From Background Notes [BN] for May 26th & 27th written by Pastor Bob Brown:
Jesus stands with those whom others
have disenfranchised. “The hungry” touches a chord in Israel’s history…
… reaching all the way back to the famine in Egypt and the seeming lack of food in the wilderness. The lack of food — scarcity — defined in large part the kind of faith Israel experienced in the long journey from Egypt to the Promised Land. No sooner had they left Egypt, than Israel complained about lack of water and lack of food, wanting to go back to slavery in Egypt rather than go hungry in the desert. God’s people constantly face such choices: food for freedom. The answer God gives His people back then was the “manna,” that mysterious food source that appeared on the desert floor. When gathered it was never too much or too little. Manna — a word in Hebrew that means “what is it?” — came to symbolize the deeper truth that with God there is always enough. Even when Sabbath is kept and none is gathered one day in seven, there is still enough. There is enough because Yahweh cares for His people righteously, justly, and with equity.

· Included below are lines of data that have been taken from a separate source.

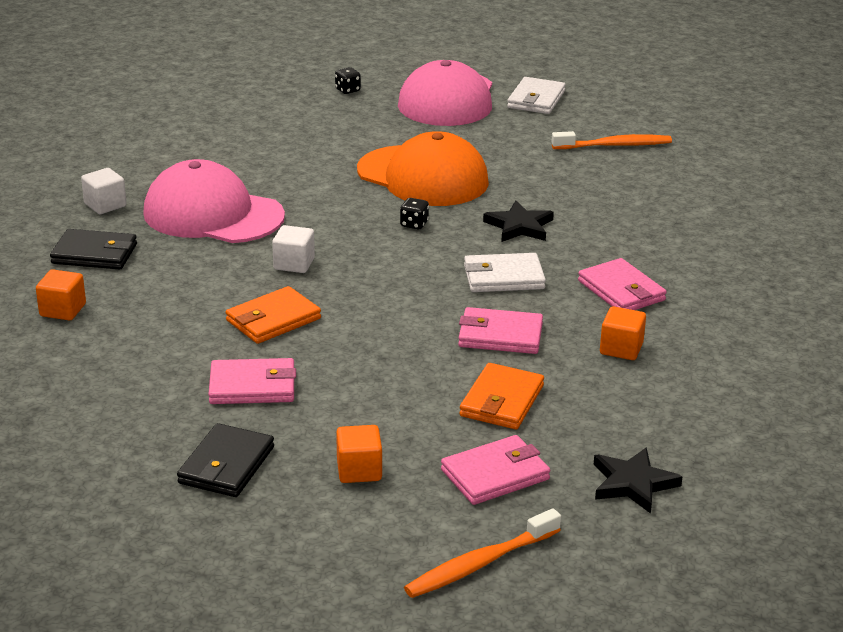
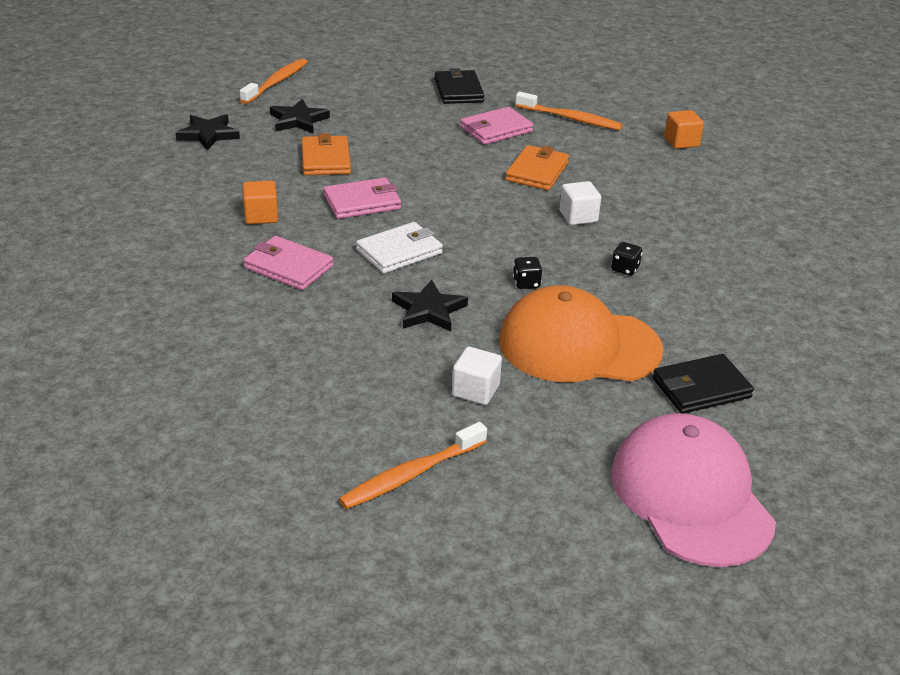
camera: 150 degrees right, 5 degrees up
(95, 254) = (730, 184): black wallet -> black wallet (701, 388)
(105, 205) = (796, 225): white cube -> white cube (475, 390)
(140, 377) = (570, 118): none -> orange toothbrush
(213, 214) = (702, 242): pink cap -> none
(347, 90) = (823, 466): black dice -> black dice (625, 269)
(359, 470) = (381, 105): orange cube -> none
(495, 474) = (298, 120): pink wallet -> black star
(536, 99) = (580, 542): white wallet -> none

Therefore, when Jesus tells of the
blessed hungry ones he expands this hunger to include righteousness. To hunger
and thirst for righteousness is to stand with ancient Israel in the wilderness
and to ask God to bring about righteousness — to make the world right so that
the hungry are fed and the thirsty are refreshed. This is not hunger as a
solitary or private need. Instead, the hungry and the thirsty stand together in
solidarity seeking a righteous resolution of the long-standing problem of
hunger and thirst. The word “righteousness” and its family of words have to do with straightening
what is crooked, leveling what is uneven, and correcting what is wrong. The
Hebrew root, tzadîq, and its Greek counterpart dikaiosunē all
point in the same general direction. Archers referred to their arrows as righteous
when they were straight and true, reliable for the hunt or for battle. [BN, 7-8]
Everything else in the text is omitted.